Francini e le donne tradite 40 anni dopo Franca Rame

7 Marzo 2022

«Prima regola: perché la coppia aperta funzioni, deve essere aperta da una parte sola, quella del maschio. Perché, se la coppia aperta è aperta da tutte e due le parti, ci sono le correnti d’aria!»....
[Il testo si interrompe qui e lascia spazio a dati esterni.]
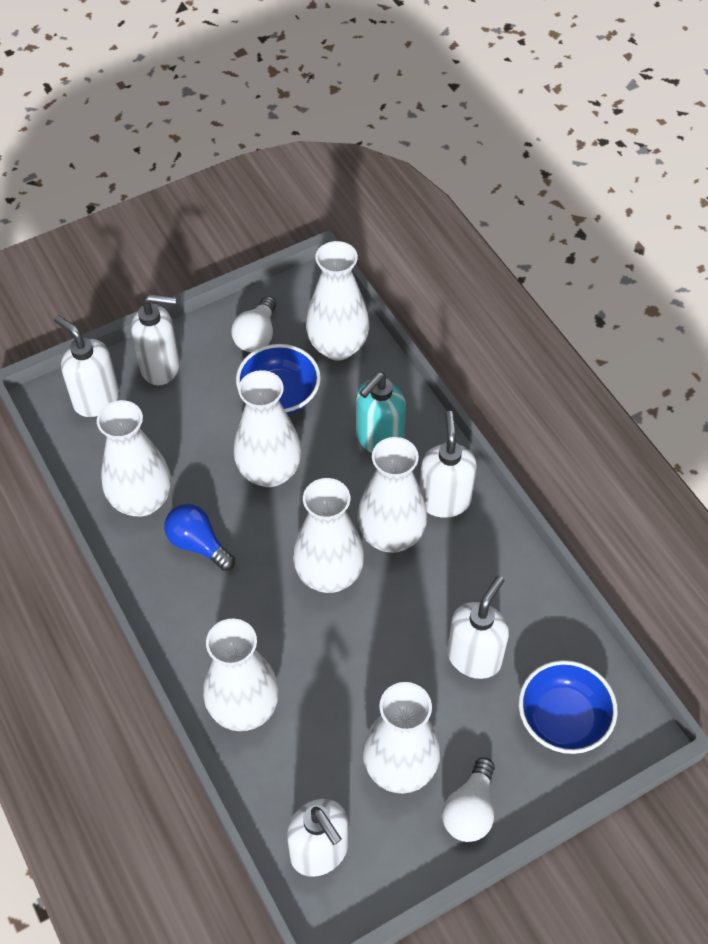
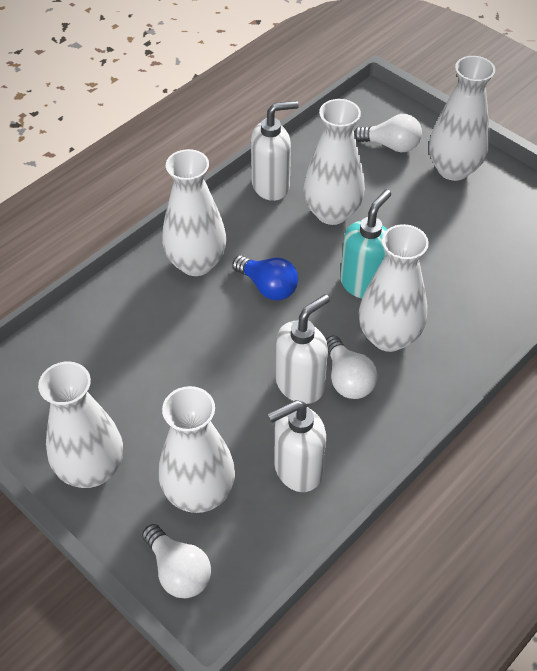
blue bowl: 2 -> 0
white light bulb: 2 -> 3
white soap dispenser: 5 -> 3
white vase: 7 -> 6

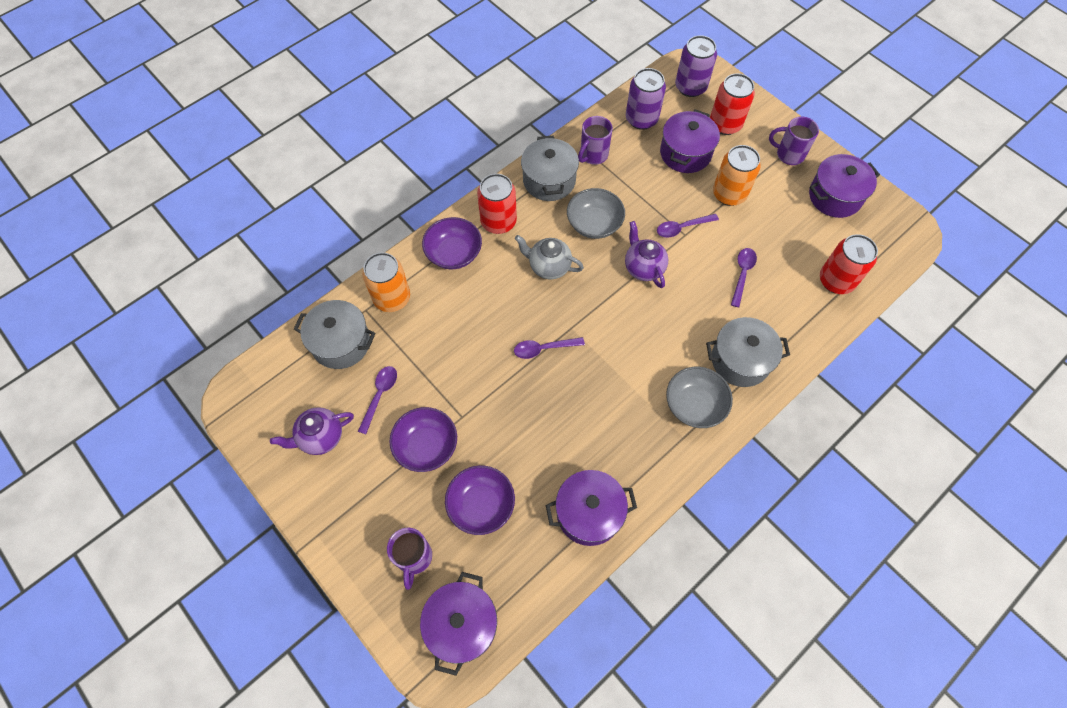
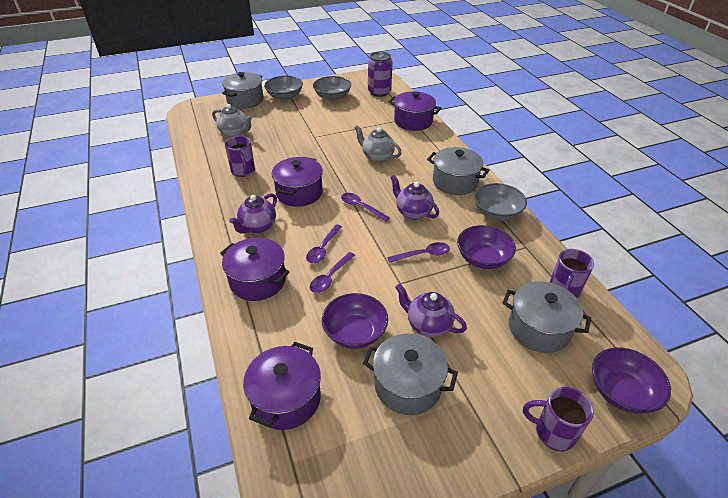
grey bowl: 2 -> 3
grey pot: 3 -> 4
grey teapot: 1 -> 2
orange can: 2 -> 0
purple can: 2 -> 1
purple teapot: 2 -> 3
red can: 3 -> 0

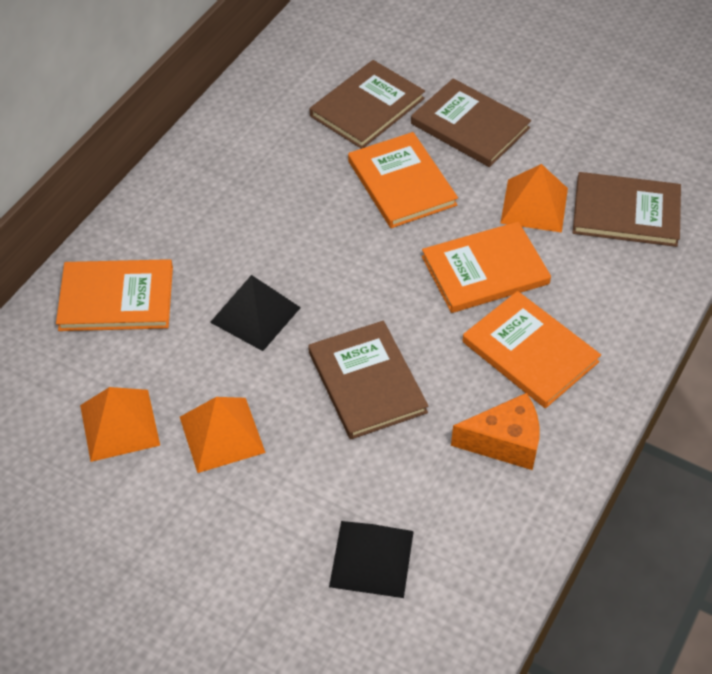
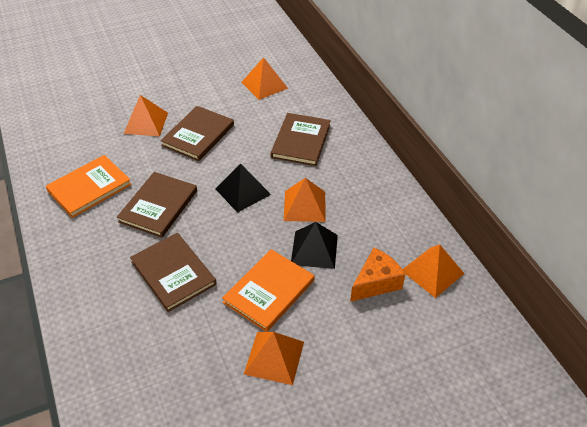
orange book: 4 -> 2
orange pyramid: 3 -> 5

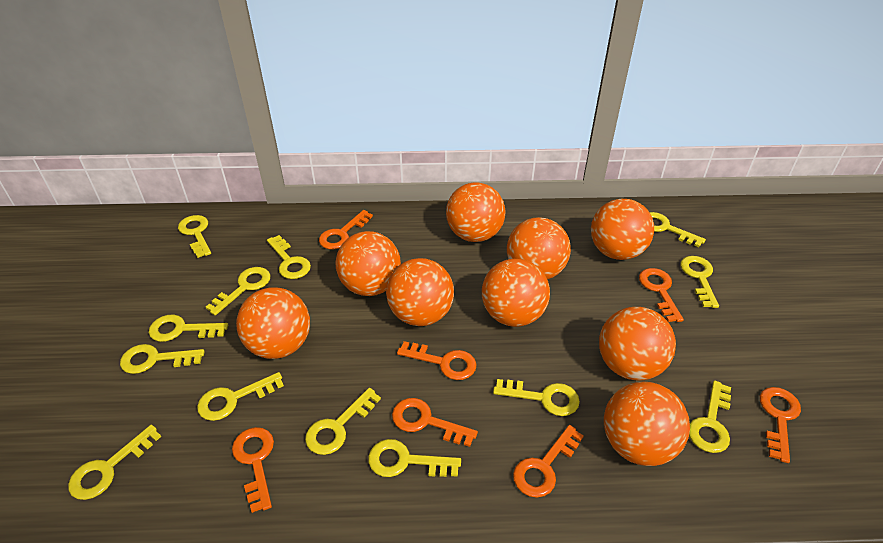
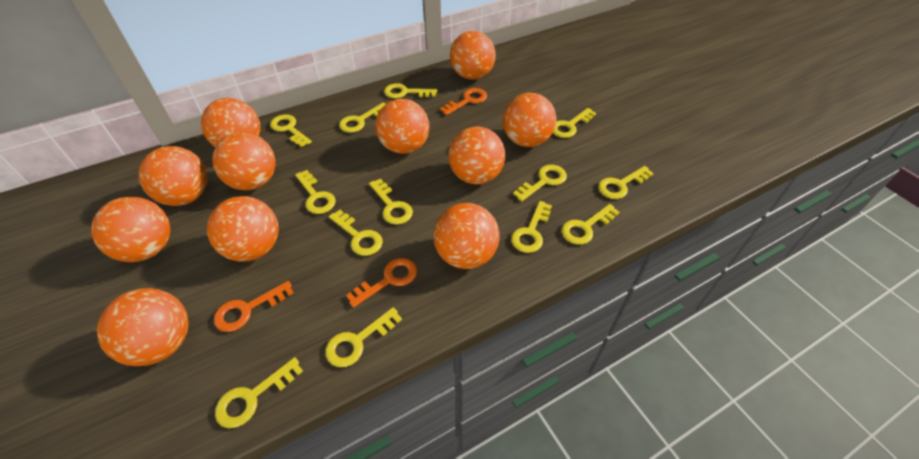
orange ball: 9 -> 11
orange key: 7 -> 3

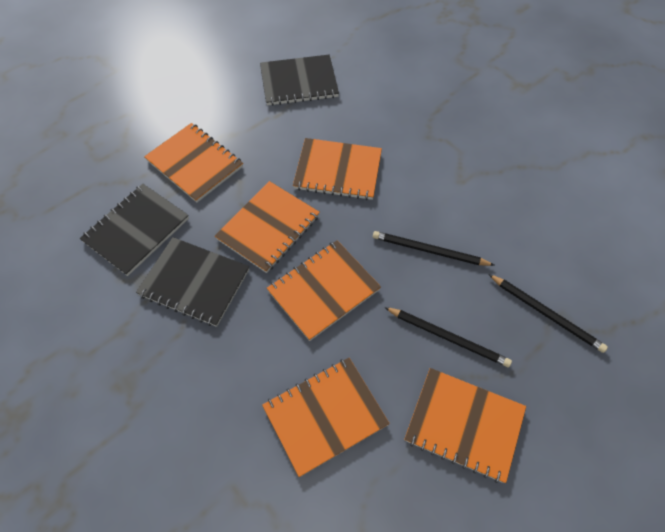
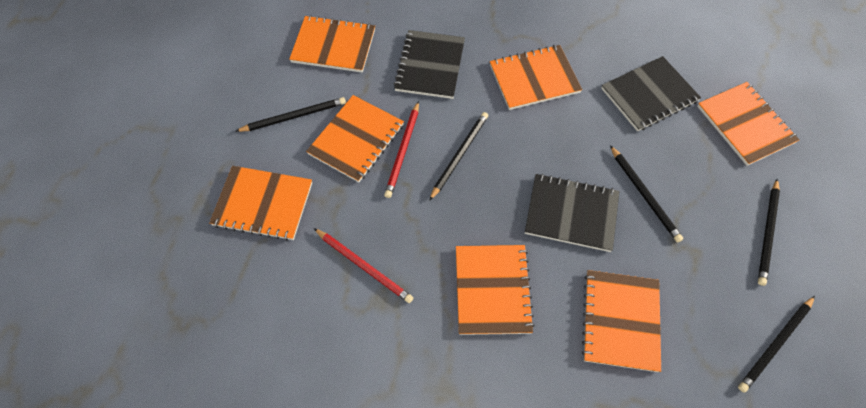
black pencil: 3 -> 5
orange notebook: 6 -> 7
red pencil: 0 -> 2

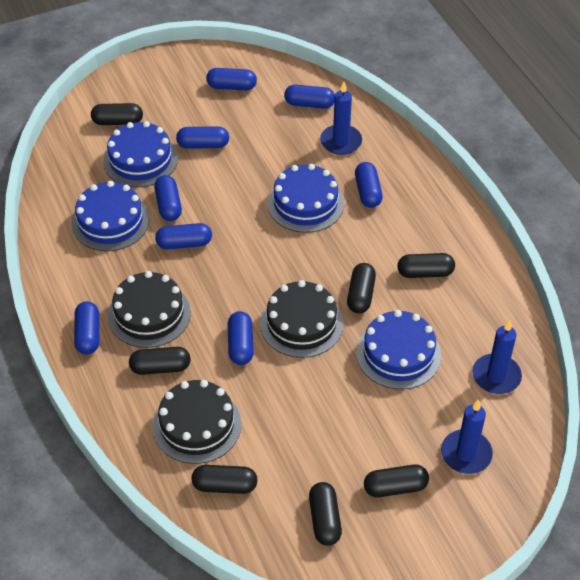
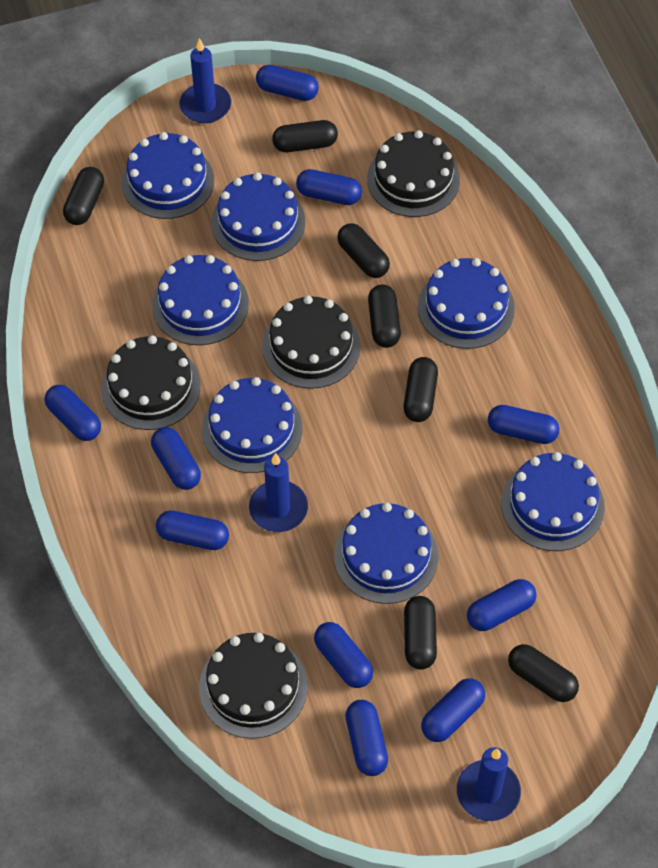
black cake: 3 -> 4
blue cake: 4 -> 7
blue capsule: 8 -> 10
«Prima regola: perché la coppia aperta funzioni, deve essere aperta da una parte sola, quella del maschio. Perché, se la coppia aperta è aperta da tutte e due le parti, ci sono le correnti d’aria!». Sono passati quasi 40 anni da quando (era il dicembre 1983) Franca Rame diretta da Dario Fo portava in scena uno dei loro testi più brillantemente pungenti e applauditi nel mondo: “Coppia aperta quasi spalancata”.
«Sono passati 40 anni, eppure non è che le cose siano cambiate poi tanto», sorride Chiara Francini, scrittrice e conduttrice televisiva, attrice di cinema tv e ovviamente teatro, dove ha riportato in scena quel testo, rappresentato in oltre 700 edizioni in tutto il mondo (al tempo furono ben 30 contemporaneamente in Germania), indossando i panni che furono della Rame, con Antonia, eroina perfetta di tutte le mogli tradite, che pur di continuare a stare vicino al marito accetta l’impensabile. Al suo fianco, Alessandro Federico, regia di Alessandro Tedeschi. Dopo una sfilza di sold out, lo spettacolo arriva alla Sala Umberto di Roma alla Festa della donna, in cartellone dall’8 al 13 marzo, per poi proseguire in tournée tra Toscana, Piemonte e Marche fino a metà aprile.
«È la grandezza di certi testi rimanere attuali», racconta l’attrice. «Un po’ come Romeo e Giulietta che parlerà sempre a tutti, perché tutti conosciamo i dolori di un amore sfortunato. Così “Coppia aperta” racconta il sempiterno martirio dell’amore quando è coppia. Ma soprattutto l’evoluzione di Antonia, all’inizio convinta che la sua unica possibilità nella vita sia tenersi quest’uomo a ogni costo e che invece piano piano impara ad avere contezza di sé. Quando si accorge che aprendo quella porta c’è un mondo, come un’Araba Fenice risorge e il marito si accorge di lei. Credo sia un difetto delle donne questa vocazione alla sofferenza, quasi si partorisse l’amore. Questo ci fa dimenticare di noi stesse, smarriamo i nostri desideri e ci convinciamo sia normale che quello che ci fa felici ci procuri anche dolore. Antonia si libera da questa convinzione atavica e da triste e piagnucolosa la ritroviamo in gonna di tulle e tacchi a spillo. Il testo è così attuale che la gente corre a vederci, anche perché dopo gli ultimi due anni si ha bisogno di tornare a ridere e pensare insieme, di “toccare” la carne degli attori». Quarant’anni e tante battaglie dopo, lo spettacolo oggi è anche un omaggio al talento di Franca Rame. «Come lui stesso raccontò ai funerali, Fo intervenne solo nell’ultima stesura della pièce. Poi l’ha diretta, ma mai interpretata», prosegue Francini. «Credo che per la Rame questo testo sia stato anche catartico. La vita a due con Dario Fo», sorride, «è stata piuttosto turbolenta. Io davanti a un tradimento? Credo sarei devastata, soprattutto per la delusione. Per fortuna», ride, «se è capitato non ne ho avuto consapevolezza». Paladina del movimento Lgbt+, giudice di “Drag Race Italia” su Real Time, in scena anche con le repliche di “L'amore segreto di Ofelia” di Steven Berkoff, sta «scrivendo un nuovo romanzo» e su Prime Video è disponibile “Tre sorelle”, commedia al femminile di Enrico Vanzina. «Gli stereotipi? Per noi donne a volte si annidano persino nei complimenti», riflette. «Penso a quando di me scrivono “un’attrice dal temperamento forte”. Di un maschio non si dice. Mi piacerebbe prenderli a picconate certi muri».